7月2日,叶先生登录网银,将尾号4497的信用卡的个人资料进行了“完善”,对尾号为1194的卡片没做处理。“就这么寸,‘完善’后的卡片两天后就被盗刷了。”叶先生说。而其他受害者也都有和叶先生类似的经历。
存在漏洞 个人信息易泄露
精通网站系统的资深黑客小鱼(化名)表示,从被盗刷持卡人反映的情况来看,他们的个人资料被黑客用木马程序或钓鱼网站窃取的可能性很大。
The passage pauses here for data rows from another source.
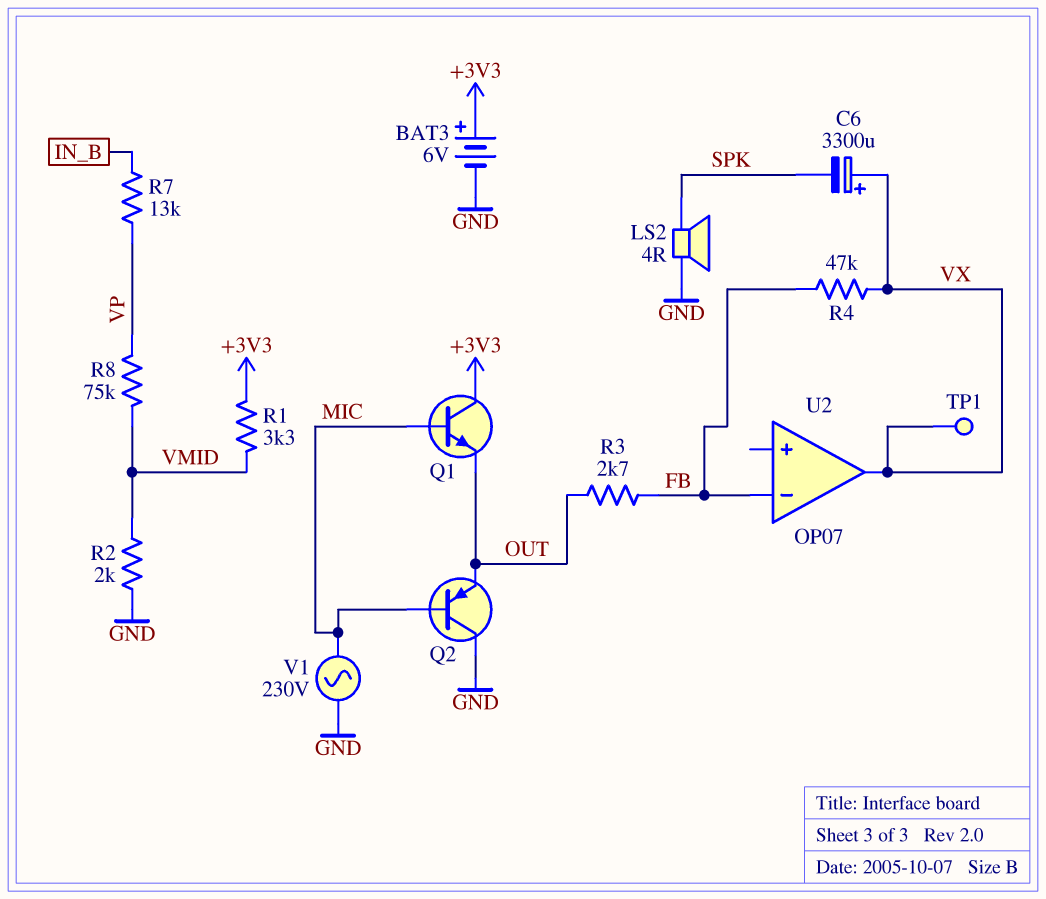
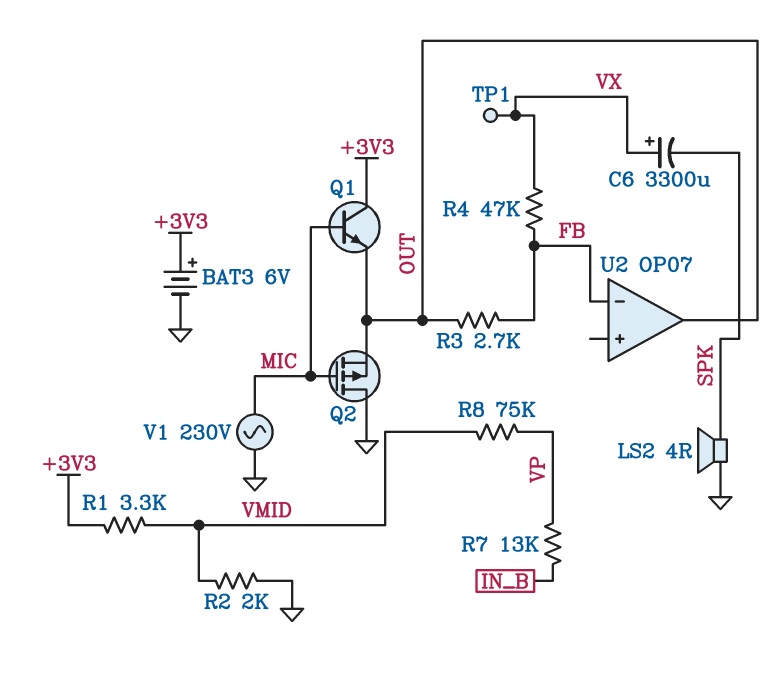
Q2: PNP (B MIC, C GND, E OUT) -> PMOS (G MIC, D GND, S OUT)
U2 pin out: VX -> OUT

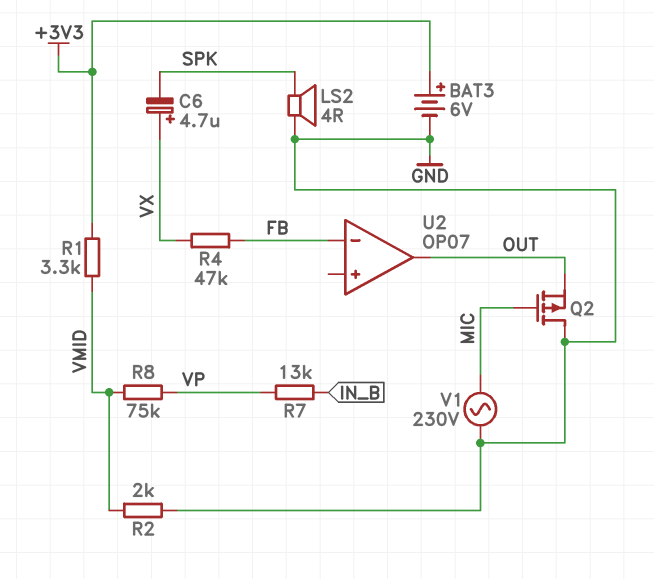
C6: 3300uF (plus VX, minus SPK) -> 4.7uF (plus VX, minus SPK)
Q1: NPN (B MIC, C +3V3, E OUT) -> none
R3: 2.7k (FB, OUT) -> none
TP1: test point (VX) -> none

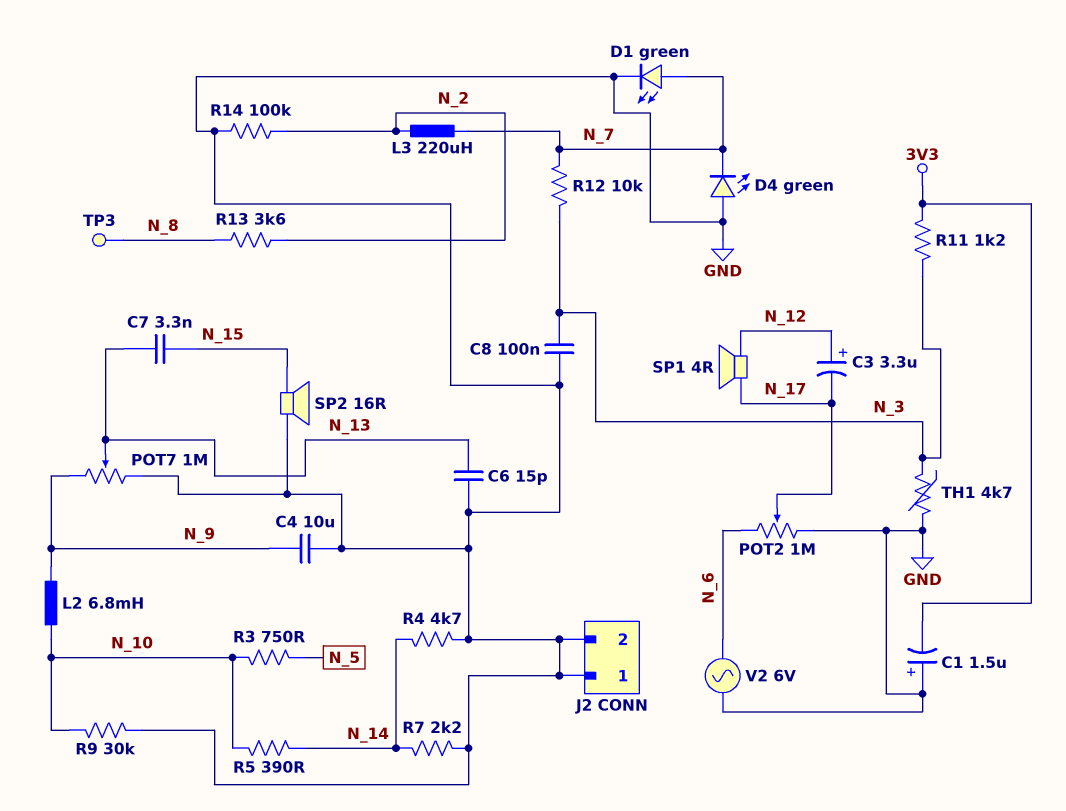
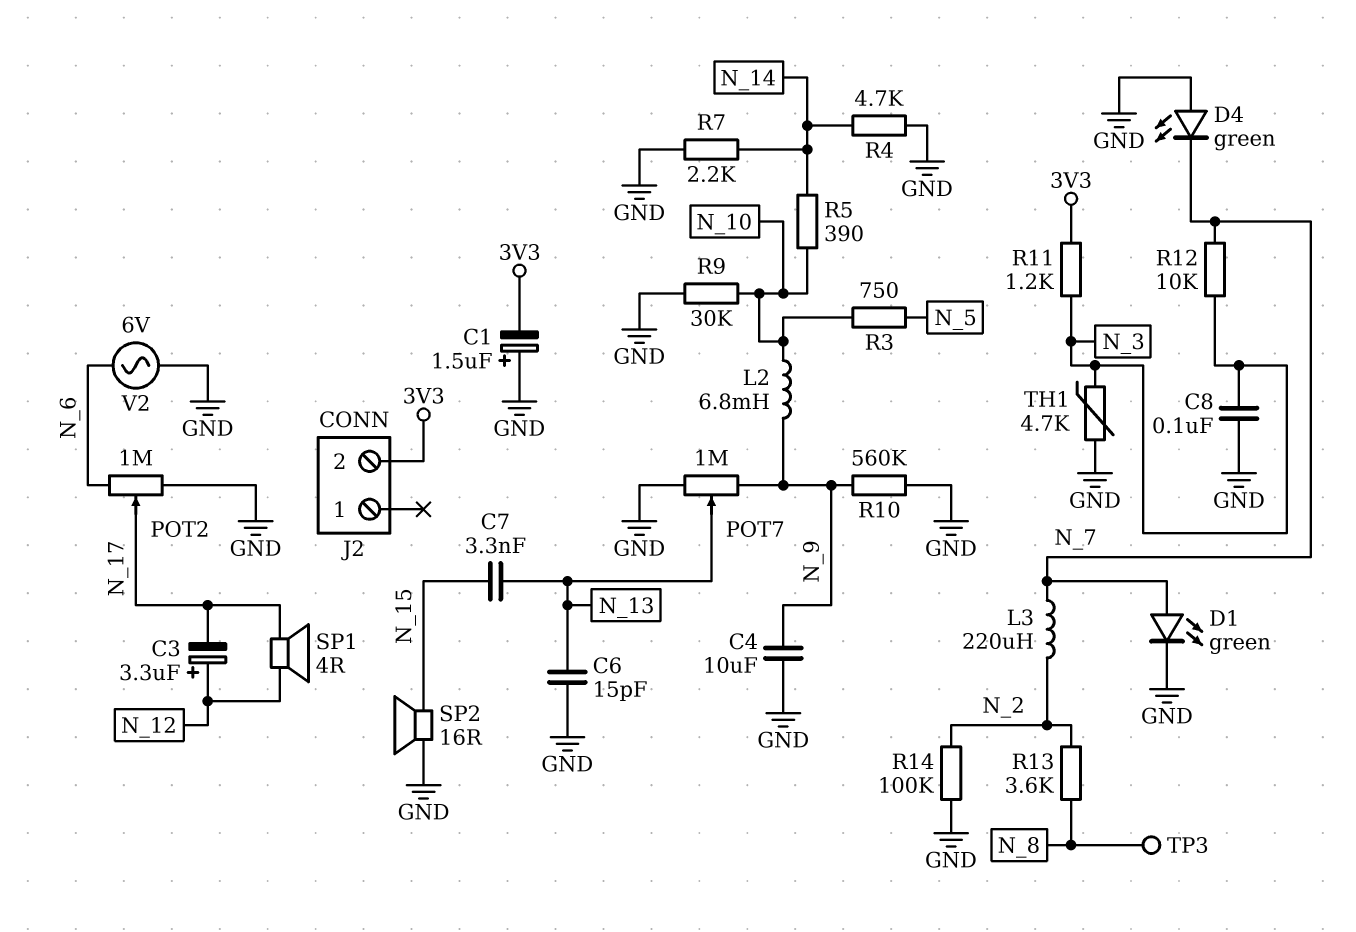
J2 pin 1: GND -> none
J2 pin 2: GND -> 3V3
R10: none -> 560k (GND, N_9)

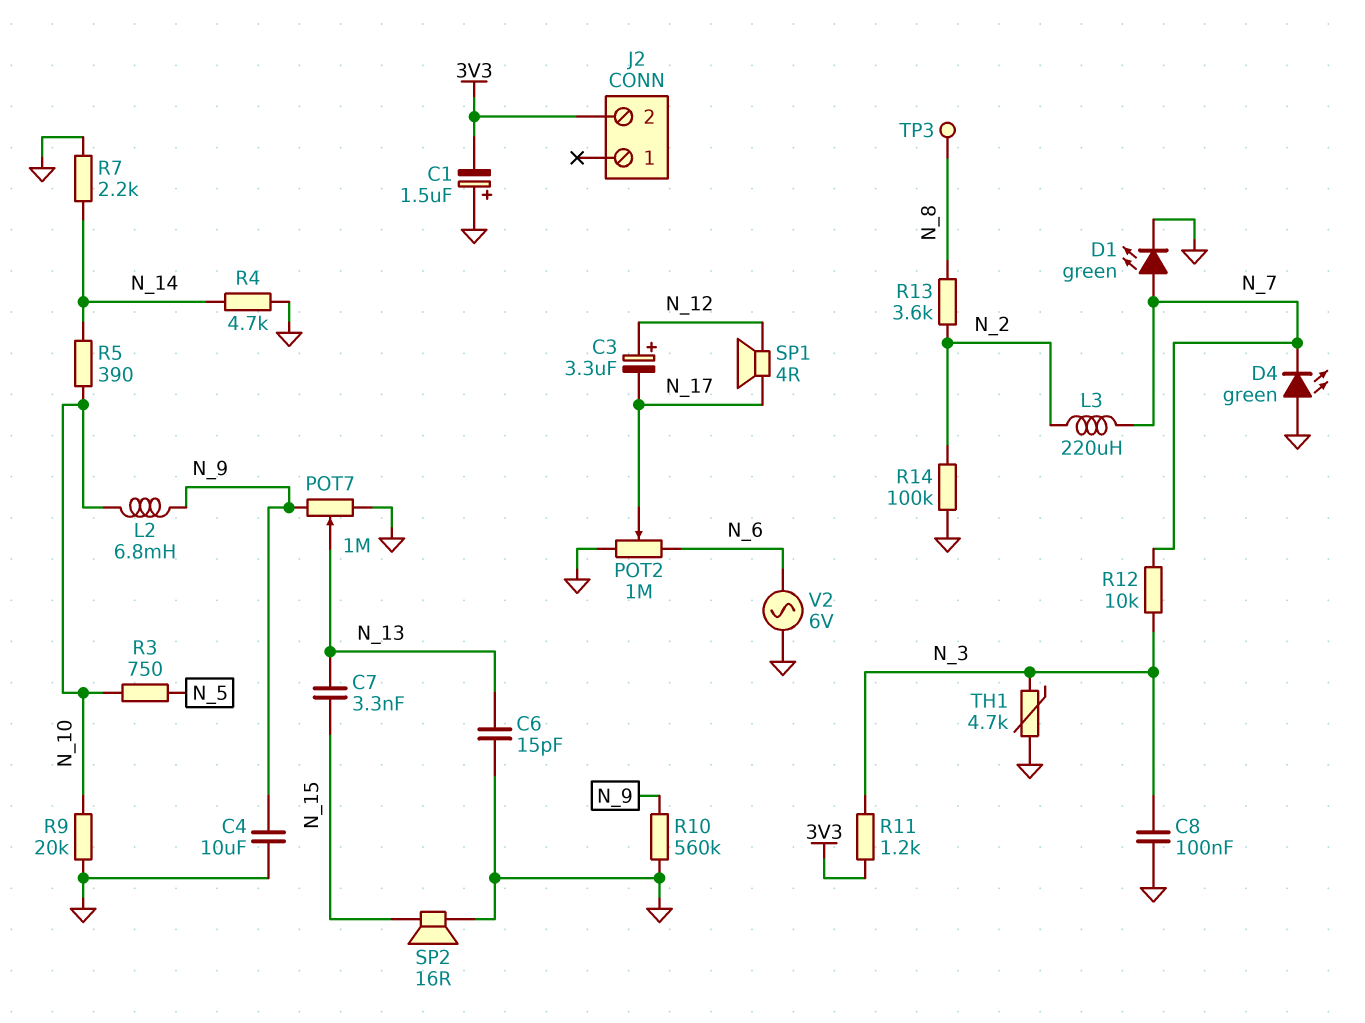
R9: 30k (GND, N_10) -> 20k (GND, N_10)

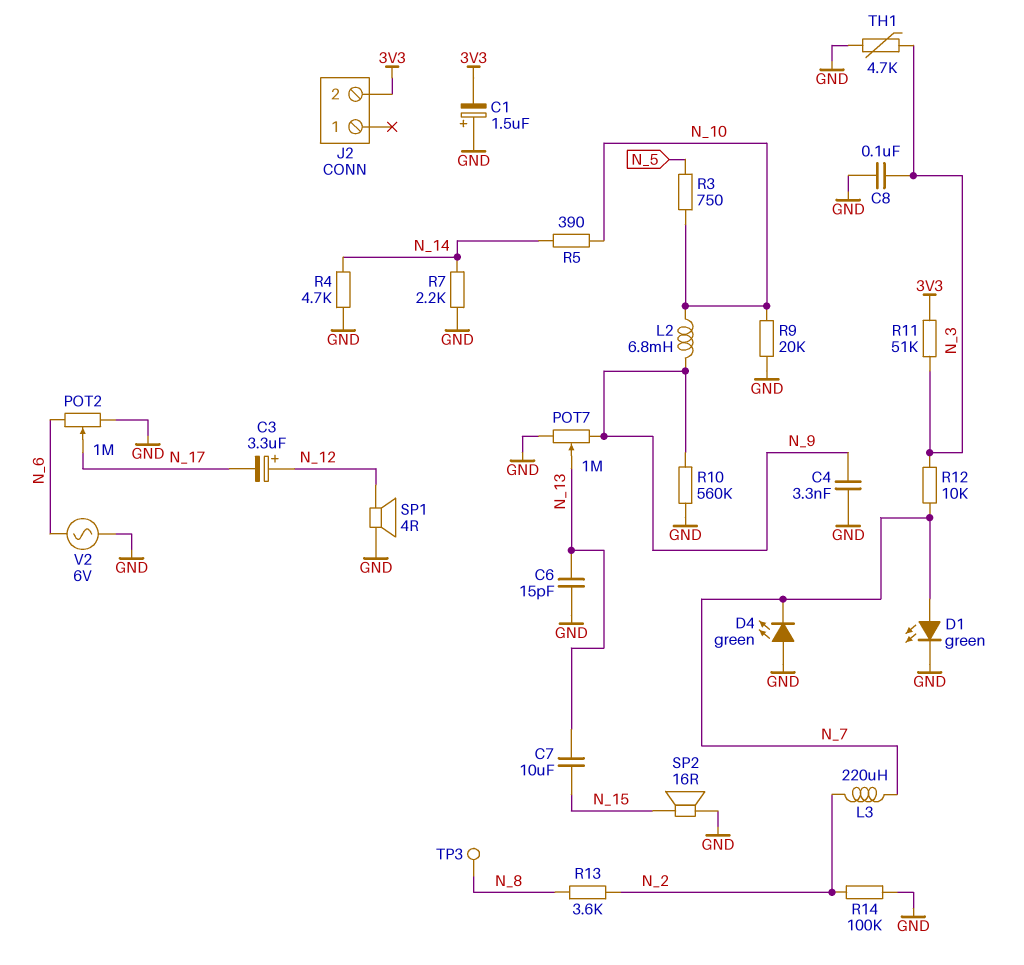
C4: 10uF (GND, N_9) -> 3.3nF (GND, N_9)
C7: 3.3nF (N_13, N_15) -> 10uF (N_13, N_15)
R11: 1.2k (3V3, N_3) -> 51k (3V3, N_3)
SP1: speaker 4R (N_12, N_17) -> speaker 4R (GND, N_12)

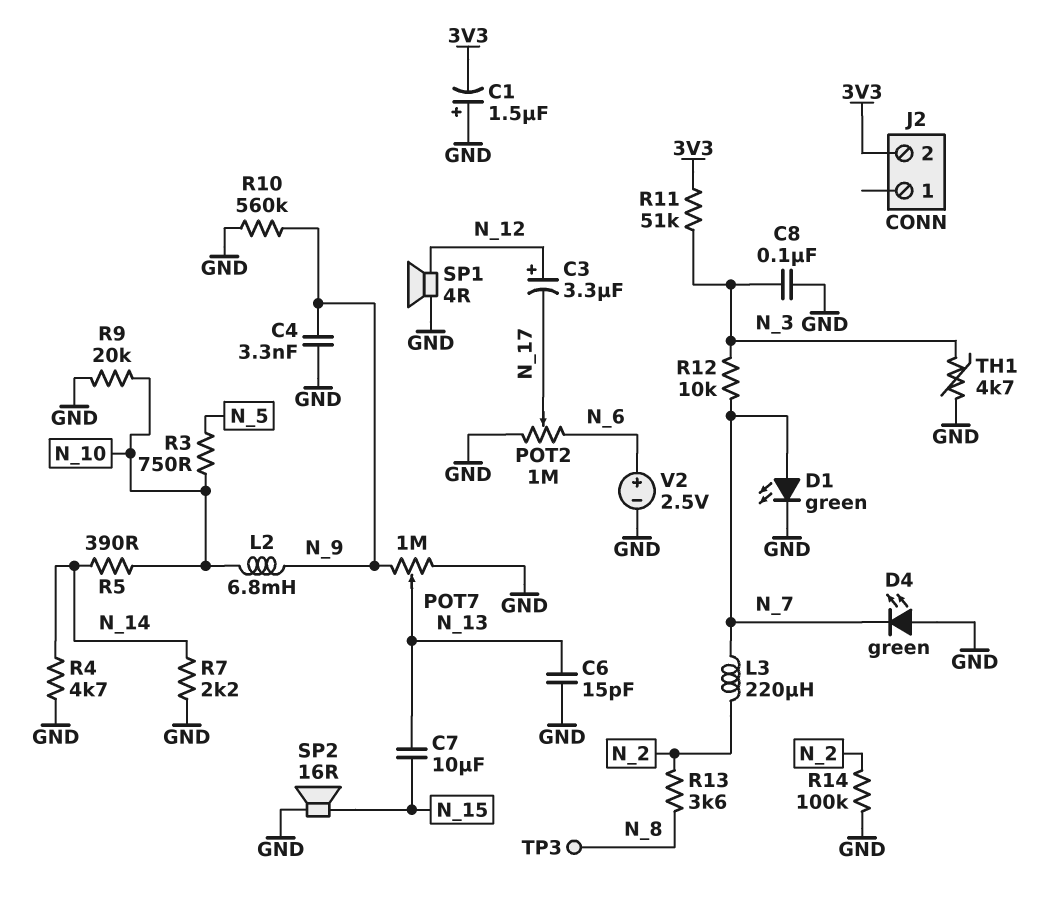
V2: AC 6V (GND, N_6) -> 2.5V (plus N_6, minus GND)

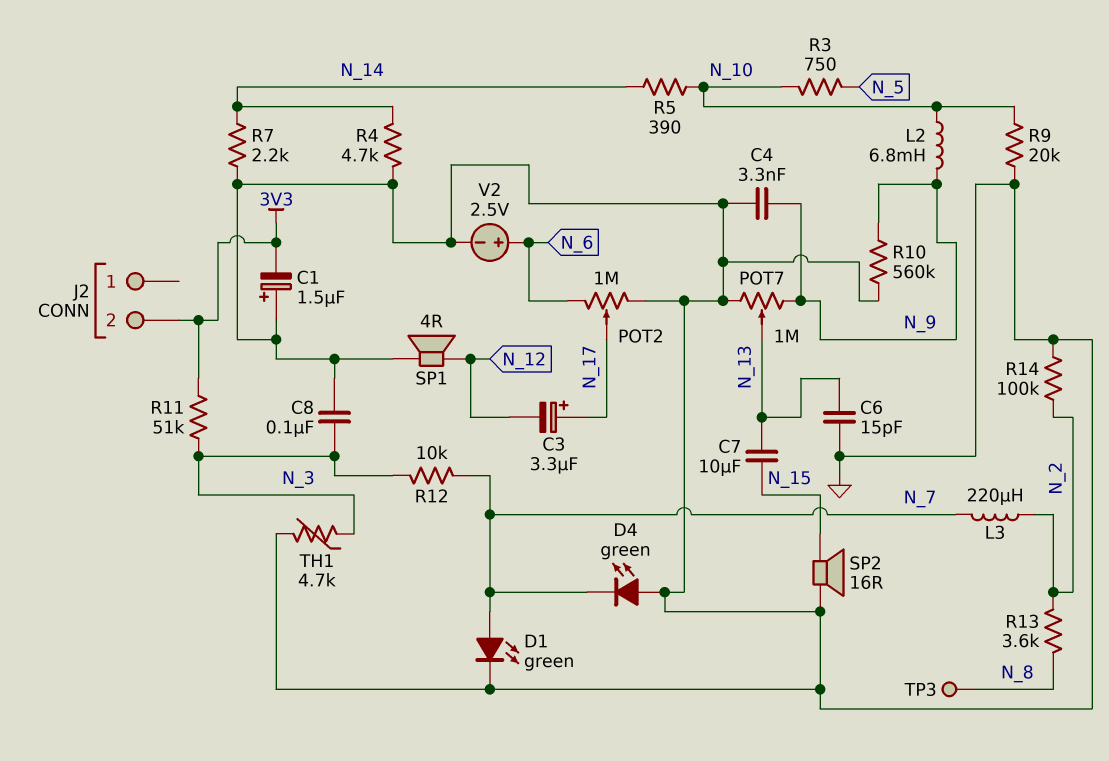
C3: 3.3uF (plus N_12, minus N_17) -> 3.3uF (plus N_17, minus N_12)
但他同时指出,这也说明广发网银的系统存在漏洞。
小鱼说,“其实任何网银系统都有漏洞,因为系统是人设计的,就必然有各种缺陷。所以银行也会不断地进行系统升级,提高系统的安全性能。但是多人在同一时段因为同样的原因遭遇盗刷,说明这家银行网银的漏洞可能比较明显、严重。而这一点也被黑客发现并钻了空子。”
小鱼进一步分析,这起系列案其实也暴露出广发银行网银系统在修改绑定手机号码的问题上,存在安全隐患,因为它确实不如其他银行的设置合理、安全。
记者调查 银行用U盾最多
刚接到读者爆料时,记者随即致电广发客服,询问如何修改接收动态验证码的手机号码。对方答复,除到柜台办理外,还可直接登录广发网银修改。
具体分两种情况:之前设置过“私密问题”(指卡片的有效期和卡片背后的三位验证码。)的,答对即可修改;未设置的可直接修改。重填资料后会有验证短信发送到新手机号上,输入验证短信,手机号码修改成功,原手机号不会再收到验证信息。
小鱼认为,这种设置貌似安全,但一旦系统存在漏洞被黑客攻破,客户信息被窃取,所谓的“私密问题”也就不再“私密”,难以起到安全保障作用。
叶先生怀疑,犯罪分子就是“山寨”了能接收动态验证码的手机号码后盗刷,他的正牌手机反而接不到短信,“手机验证关”失灵了。
记者此后调查多家银行发现,大多数银行的网银使用ukey(一种通过USB直接与电脑相连、具有密码验证功能的存储设备,如工商银行的U盾)作为安全保障。